Als ich das erste mal von Steven Quals' Katastrophenthriller "Stormhunters" hörte, löste das einen ungewollten Flashback aus. Ich musste an überzogene, unrealistisch dargestellte "Twister"-Filme aus den 90ern denken. Was kommt wohl diesmal auf uns Kritiker zu? Ich ging vom Schlimmsten aus und wurde sogar an den supertrashigen und billig produzierten "Sharknado" aus dem letzten Jahr erinnert. So gebranntmarkt hat man mich in den letzten Jahrzehnten.

Also beschloss ich einfach mit der Erwartunghaltung von "wird bestimmt ganz witzig" in den Kinosaal zu stapfen. Die Story war mir vorher nicht bekannt, denn der Trailer hat davon ja nichts preisgegeben. Weiter noch: Eine "richtige", plausible Story hätte ich generell bei einem mit Visual Effects getränkten Katastrophenfilm nicht für möglich gehalten. Dabei bin ich im Endeffekt froh, dass ich so voreingenommen war, denn dadurch konnte der Film mich ziemlich verblüffen.

Insgesamt gibt es in der Storyline drei Protagonistenteams. Zum einen lernt man eine Gruppe professioneller "Stormhunter", zu deutsch Sturmjäger, kennen. Im Mittelpunkt steht die Meteorologin Allison Stone, die von "The Walking Dead"-Schauspielerin Sarah Wayne Callies verkörpert wird. Sie machen sich auf die Suche nach Tornados, um als erste überhaupt von dem Inneren eines Wirbelsturms dem "Auge", zu Filmen. Das bringt neben den Erfahrungen für die Mitmenschen vorallem Geld und Lebensunterhalt mit sich. Eine weitere Gruppe besteht aus normalen Bügern des Städtchens Silverton. Gary Morris ("Richard Armitage aus der "Hobbit"-Reihe) ist stellvertretender Direktor einer Highschool und alleinerziehender Vater von zwei pubertierenden Jungs: Dem älteren Donnie, mit dem er ein paar Auseinandersetzungen hat und dem jüngeren und neugierigen Trey. Als der Sturm ausbricht, sind alle drei gezwungenermaßen mitten im Übel, da Trey und sein Vater sich auf die Suche nach Donnie machen müssen, der sich an dem Tag in einem alten Fabrikgebäude aufhält. Zu guter letzt trifft man während des Streifens auf die zwei Youtube-Amateure Donk und Reevis. Sie wollen einfach nur bekannt werden und erkennen den Ernst der Lage nicht. Deswegen reisen auch sie um gute und actionreiche Aufnahmen von sich zu bekommen dem Tornado hinterher.

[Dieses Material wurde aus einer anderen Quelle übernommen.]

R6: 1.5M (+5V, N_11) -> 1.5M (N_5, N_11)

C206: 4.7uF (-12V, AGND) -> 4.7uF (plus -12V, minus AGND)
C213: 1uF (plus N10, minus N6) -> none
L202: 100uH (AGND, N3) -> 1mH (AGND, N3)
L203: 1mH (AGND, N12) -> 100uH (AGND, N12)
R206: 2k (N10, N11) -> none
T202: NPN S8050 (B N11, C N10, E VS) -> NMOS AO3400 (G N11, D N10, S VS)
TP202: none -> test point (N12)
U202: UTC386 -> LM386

Durch die einleuchtenden Gründe, wieso die Protagonisten so nah am Geschehen sind und an der Bandbreite an Charakteren findet jeder Zuschauer einen Sympathisanten. Ob es nun ein Familienvater mit Vorbildfunktion, aufmüpfige Jugendliche oder durchgeknallte Typen sind, die die schlimmen Szenen am Ende mit Witz wieder auflockern: Das identifizieren und auseinandersetzen mit der Frage "Was würde ich tun?" klappt hervorragend. Denn was schnell überzogen und natürlich auch absichtlich übertrieben dargestellt wird, ist gar nicht so abwegig. Als Vorlage für die monströsen Tornados steht der EF5 Tornado, der eine Windgeschwindigkeit von über 300 km/h erreichen kann und den es so auch in Wirklichkeit gibt. Ohne Frage soll der Film aber dennoch den Spaß beim Zuschauen und Verwüsten in den Fokus rücken.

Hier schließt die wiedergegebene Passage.